Shortly after the Conquest East Harptree was a place of some importance. The manor was granted to the Bishop of Coutances, who let it to Aselin de Perceval, the progenitor of the illustrious family of Perceval. Robert Lord Breherval, who had estates in Yvery, in Normandy, with his three sons came to England with the Conqueror. After the Battle of Hastings, Lord Breherval, probably on account of his age, returned to his home, where he entered the Abbey of Bee, and ended his days there. His three sons, Aselin, Gouel, and William, remained in England. Aselin, who in consequence of his fierce disposition was surnamed Lupus the Wolf, held the manor of East Harptree until 1120, and John, his youngest son, subsequently became Lord of Harptree. He it was probably who erected the famous Castle of Richmont, the remains of which are to be seen on the side of the hill not far from the village.
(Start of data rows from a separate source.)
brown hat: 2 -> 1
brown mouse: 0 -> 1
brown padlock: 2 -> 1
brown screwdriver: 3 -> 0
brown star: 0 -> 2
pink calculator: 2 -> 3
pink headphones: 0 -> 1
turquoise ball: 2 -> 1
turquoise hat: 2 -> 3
The powerful Barons de Harptree made it their home for generations, and in the year 1138 Sir William de Harptree, who had vigorously espoused the cause of the Empress Maud, garrisoned his castle in her defence. King Stephen, who at that time was hurrying hither and thither endeavouring to quell the disturbances throughout the country, after having paid a visit to Bristol, marched to East Harptree for the purpose of subduing the Baron of Harptree. The garrison, hoping to surprise the King's forces, made a rash sally in order to attack the rear of the enemy. Anticipating this, the King sent his cavalry to the gates of the castle, thereby cutting off the retreat of its defenders. The gates were then burned down by the Royal forces, and the King became master of Richmont Castle.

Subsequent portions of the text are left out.